フィアレインは生まれて初めて馬に乗った。
正確に言うと乗せられていた。
馬を操るのはシェイドである。
彼の前に座らせられ、馬に揺られている状態だ。
この馬は昨日街で購入したものである。
本当はあまり購入したくなかったらしい。
曰く、馬での移動は便利だが魔物に襲われた際に真っ先に馬が狙われる。
馬を守りながら戦うのが常に可能とは限らない。
場合によっては魔物に恐れをなして馬が逃げることもある。
場合によってはすぐ失う可能性が高いのに、その値段は高い。
だが、今回シェイドには馬を買い移動の速度をあげる必要があったそうだ。
不本意であるが止むを得ない買い物をする理由は、光の神の教団にある。
三年前旅立ってからというもの、光の神の教団は使者を送り再三ウァティカヌスを訪れるよう催促をしていた。

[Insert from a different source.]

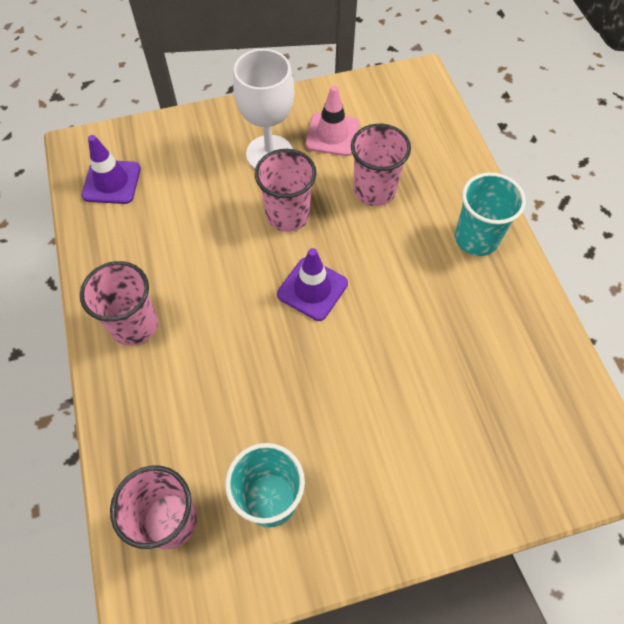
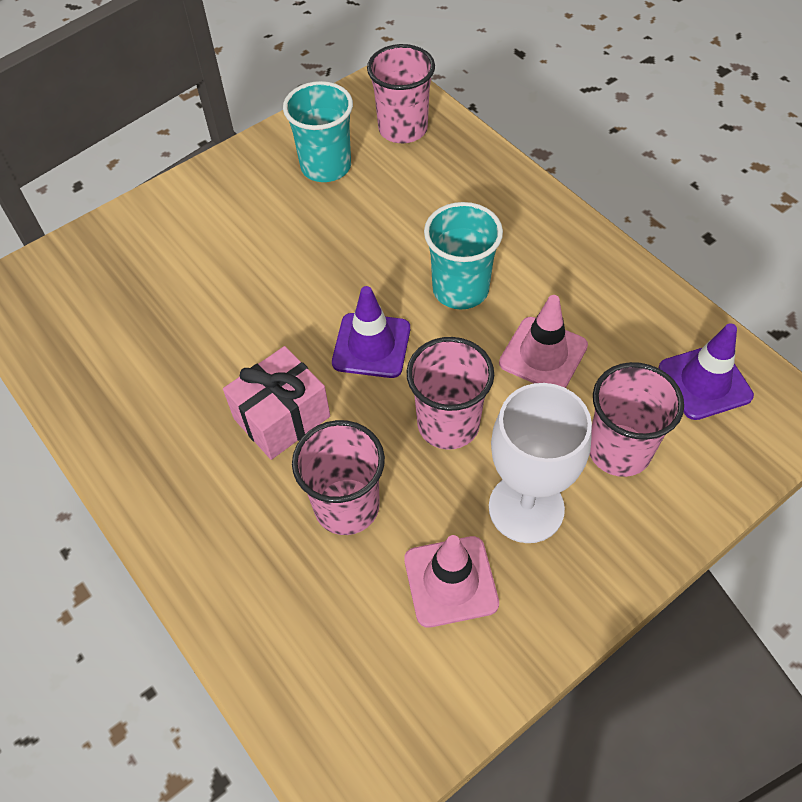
camera: 160 degrees right, 5 degrees down
(134, 325) = (542, 244): pink cup -> pink cup (619, 450)
(197, 237) = (543, 354): none -> pink traffic cone
(396, 259) = (282, 417): none -> pink gift
(476, 238) = (182, 485): turquoise cup -> turquoise cup (460, 289)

表向きは魔と戦う勇者へ光の神の祝福を与えたい、と言うものであった。
実際のところは魔と戦う先鋒である自分たちに協力しに来いと言うところだろう。
最近はその催促が酷くなり、無視も出来ない状況になって来たと言う。
「何かあったのかな?」
「使者は特に何も言ってなかったけどな。
でも何かあると見た方が良さそうだな」
「勇者の力を借りたくなるような事ってこと?」
「多分。最初は本当に挨拶に来い、ぐらいだったんだろうが……。
最近の使者の切羽詰まってる雰囲気はただ事じゃないしな」
フィアレインは首を傾げる。
それならば理由を告げ、助力を仰げば良いのでないか。
なぜ光の神の教団はそれをしないのだろう。
その疑問を感じたのか、シェイドが苦笑混じりに説明してくれた。
「プライドだろうな。
光の神の教団が闇の神の加護を持つ勇者に助力を請いたくないんだろ。
今の教団の法王は光の神至上主義みたいだし」
「なんか……よくわかんない。
正直に言って早く片付けた方がいいと思うけど」
「ま、それが正論だな。
頭は絶対に下げたくない。でも力は借りたい。
だから祝福をと呼びつけて、俺に自発的に手伝わせようって話だ」
ウァティカヌスまでは道が整っている。馬を使えば、さほど遠い場所ではない。
今進んでいるのはマルクト王国の主要街道だ。このまま主要街道を進めば王都、途中で分岐した道を進みその先の山を目指せばウァティカヌスである。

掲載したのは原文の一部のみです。